Unquotable quotes: Tale-Carriers, Gossip-Mongers, Courrier-Pigeon Caretakers, Smoke-Signal Puffers and Tom-Tom Thumpers – XXVI
Could there be such things as political shenanigans or inter-continental warfares, even catastrophes, natural disasters, tsunamis, irruptions, conflagrations, inundations, landslides, typhoons, tornadoes, hurricanes, plagues, pestilence, famines, accidents, police brutality, paedophilia, fratricide, patricide, racism, anti-semitism, corruption, assassinations, bankruptcy, elections, stock-exchange slumps and ruptures, parades and protests, street demonstrations, hooliganism, gangsterism, sexual scandals, incest, money-laundering, illegal migrations, airplane crashes, train derailments, highway pile-ups, weather forecasts, UFOs, even “Trumps” without journalists pouncing to remind us of them all the time? Has anyone wondered how our forefathers managed to live without them?
If you want to know what happened yesterday – too late – when you were asleep, then read the newspapers.

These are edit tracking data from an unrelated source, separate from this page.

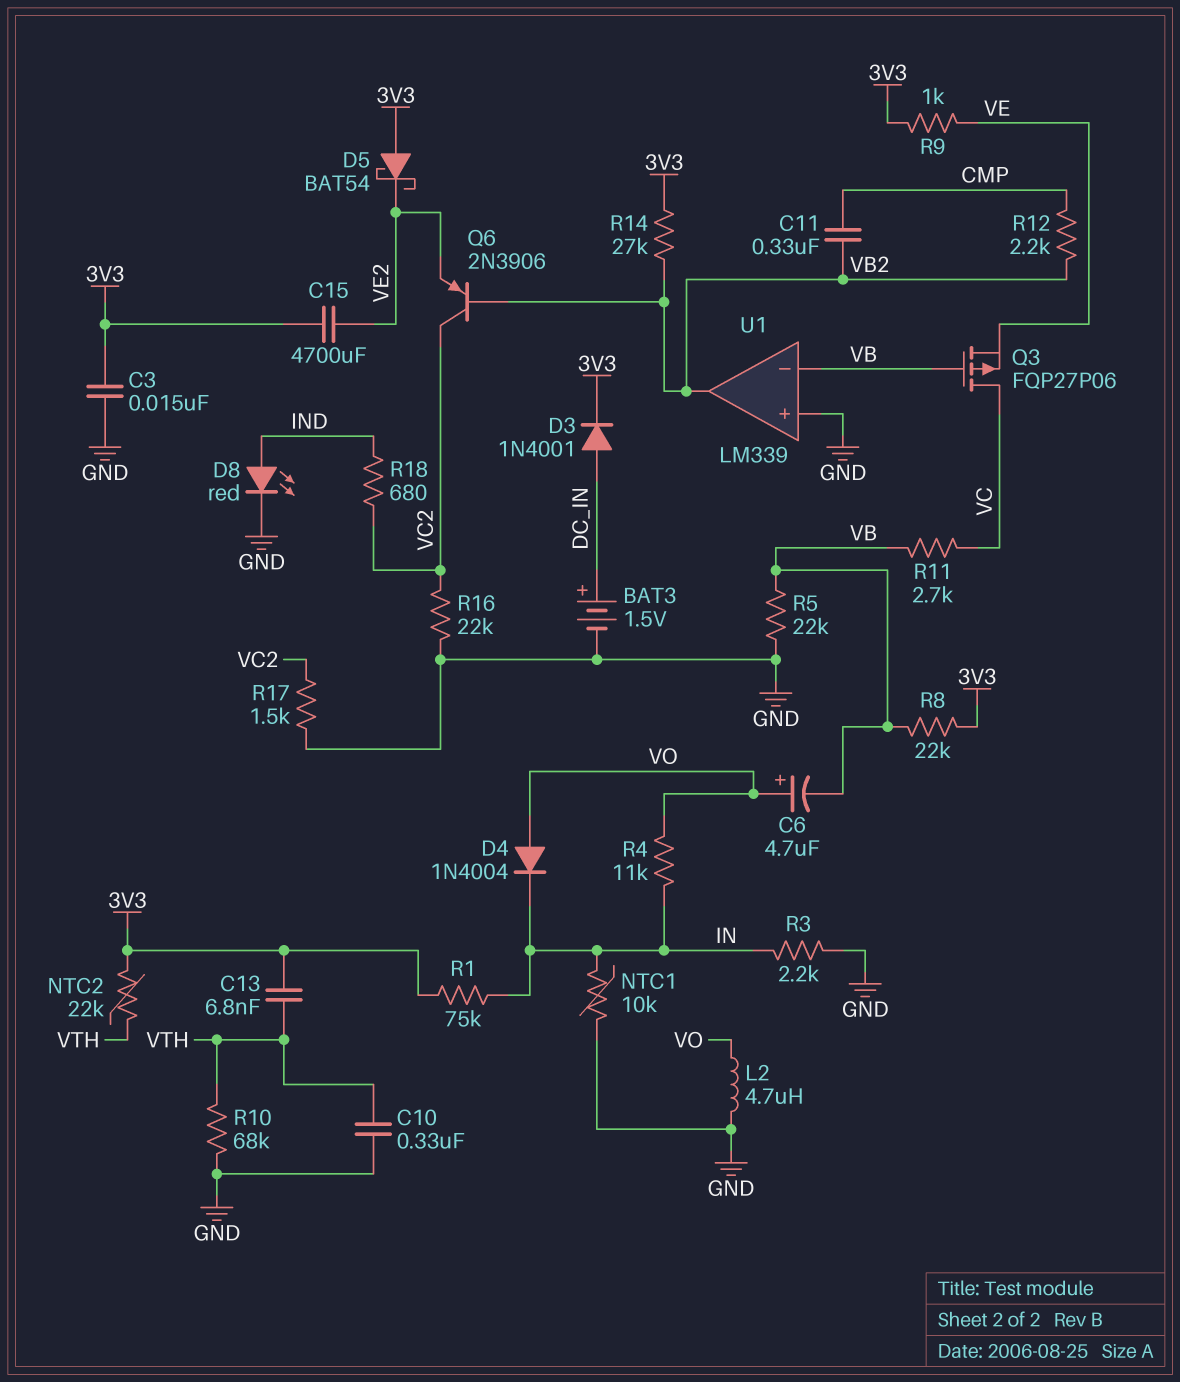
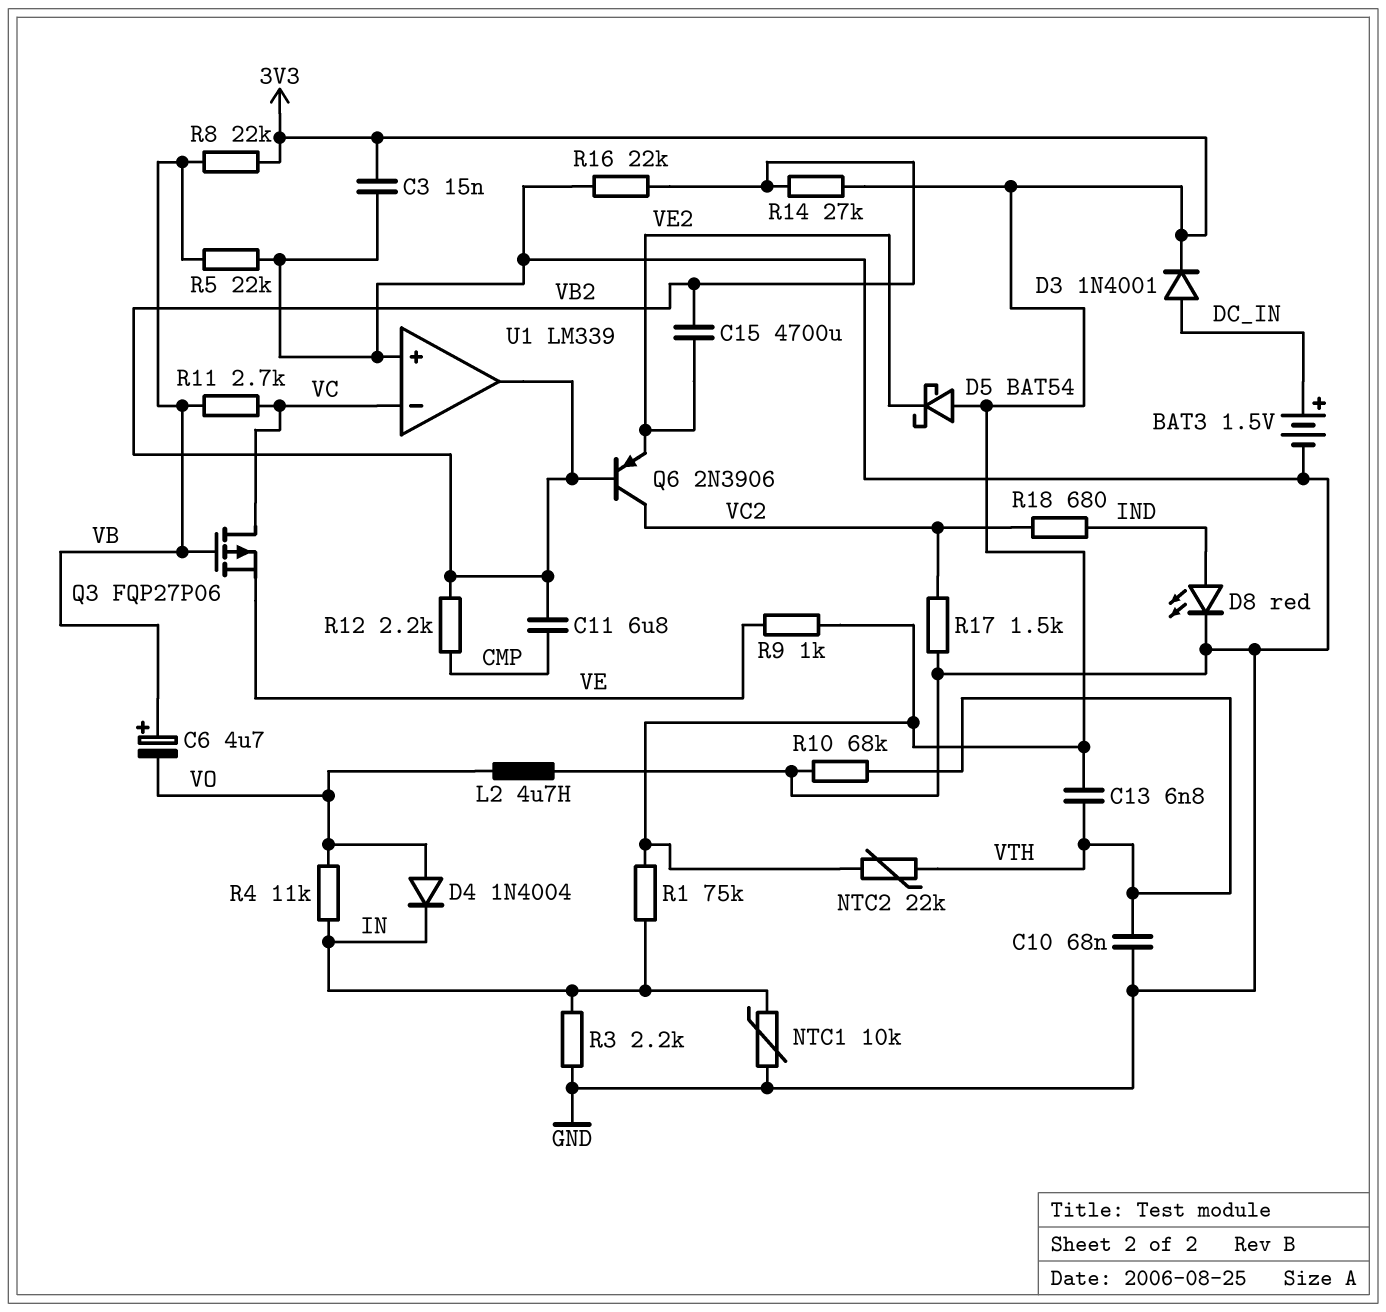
C6: 4.7uF (plus VO, minus VB) -> 4.7uF (plus VB, minus VO)
C10: 330nF (GND, VTH) -> 68nF (GND, VTH)
C11: 330nF (CMP, VB2) -> 6.8uF (CMP, VB2)
C15: 4700uF (3V3, VE2) -> 4700uF (VB2, VE2)
R16: 22k (GND, VC2) -> 22k (GND, VB2)
U1 pin in-: VB -> VC

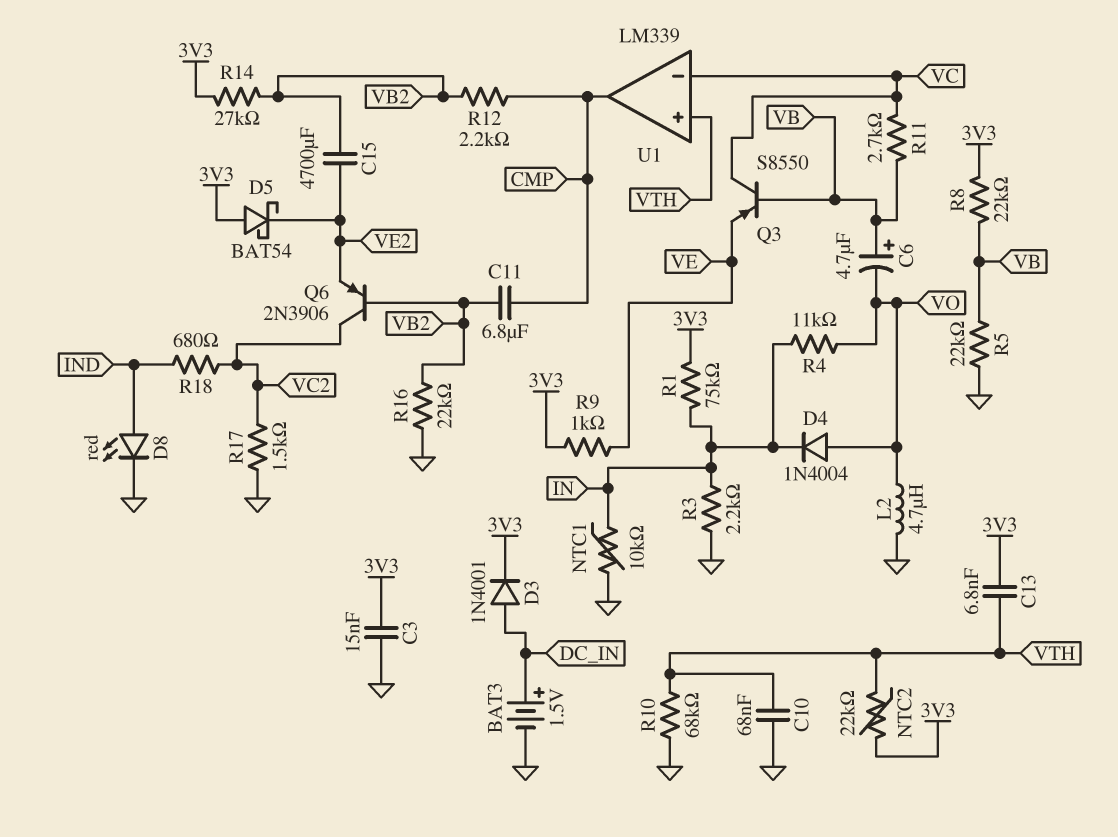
Q3: PMOS FQP27P06 (G VB, D VC, S VE) -> PNP S8550 (B VB, C VC, E VE)
U1 pin in+: GND -> VTH
U1 pin out: VB2 -> CMP

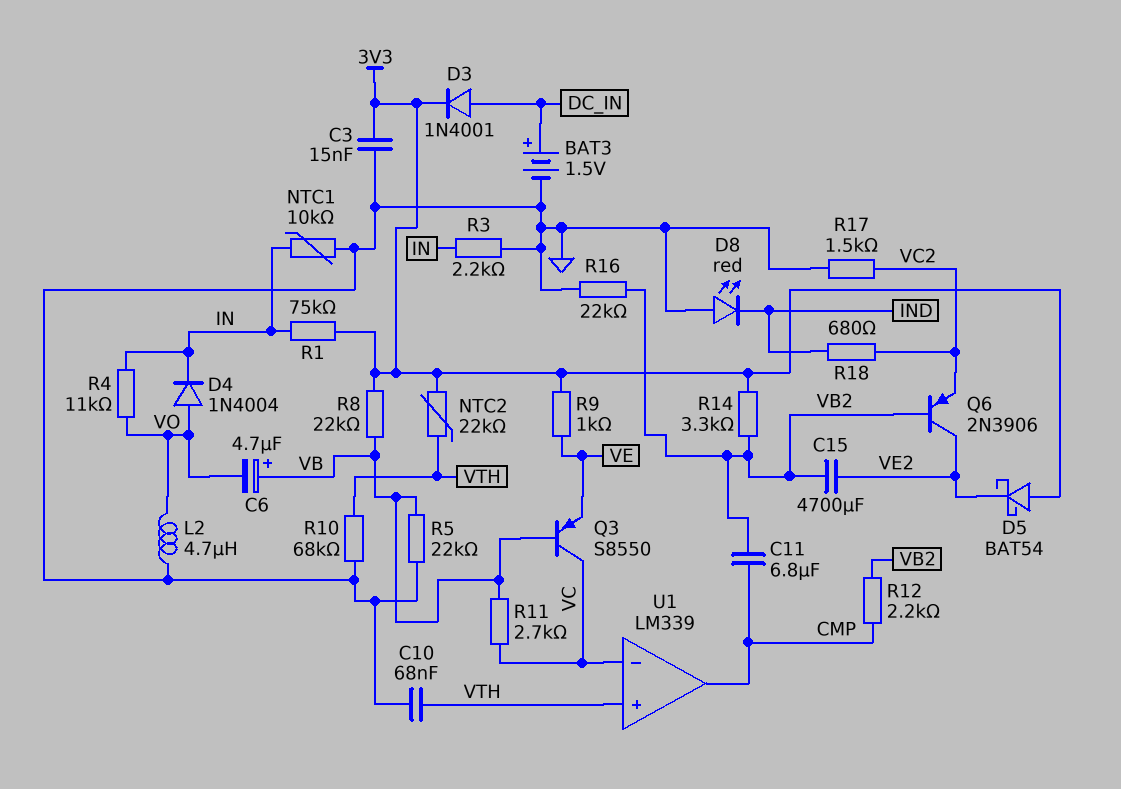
C13: 6.8nF (3V3, VTH) -> none
D8: LED red (A IND, K GND) -> LED red (A GND, K IND)
Q6: PNP 2N3906 (B VB2, C VC2, E VE2) -> PNP 2N3906 (B VB2, C VE2, E VC2)
R14: 27k (3V3, VB2) -> 3.3k (3V3, VB2)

If you want to know what happened a week or a month ago when the floods had already washed your cherished possessions down gaping ravines, then read the weeklies and monthlies.
If you want to know what is going to happen the very next minute – or even moment – then watch TV breaking news – only be prepared for the long haul - baby bottle warmers and napkins at the ready.
As you all already know, the only use left for the radio is to keep truck-drivers from dozing off on the thighs of hitch-hikers up on high winding mountain trails.
If you look carefully at a TV interview with politicians, you are bound to see a safety zoo rocky pit and railings between the interviewer and the interviewees: your guess as to who play the fauves or predatory immunised overlords.
Have you ever wondered why even the most powerful politicians in a TV interview never fail to use the catch-phrase: “A very good question!” – either as a shield for their embarrassment in not wanting to reveal the truth or as a ploy or ruse to appease the blood-thirsty interviewer. The Pullitzer awaits the interviewee who can devise another catch-phrase like: “Great question!, I'd never have in a million years even.! And Lo! a golden sunlight beam lassoes the Sultan’s turret in a noose of fright!’”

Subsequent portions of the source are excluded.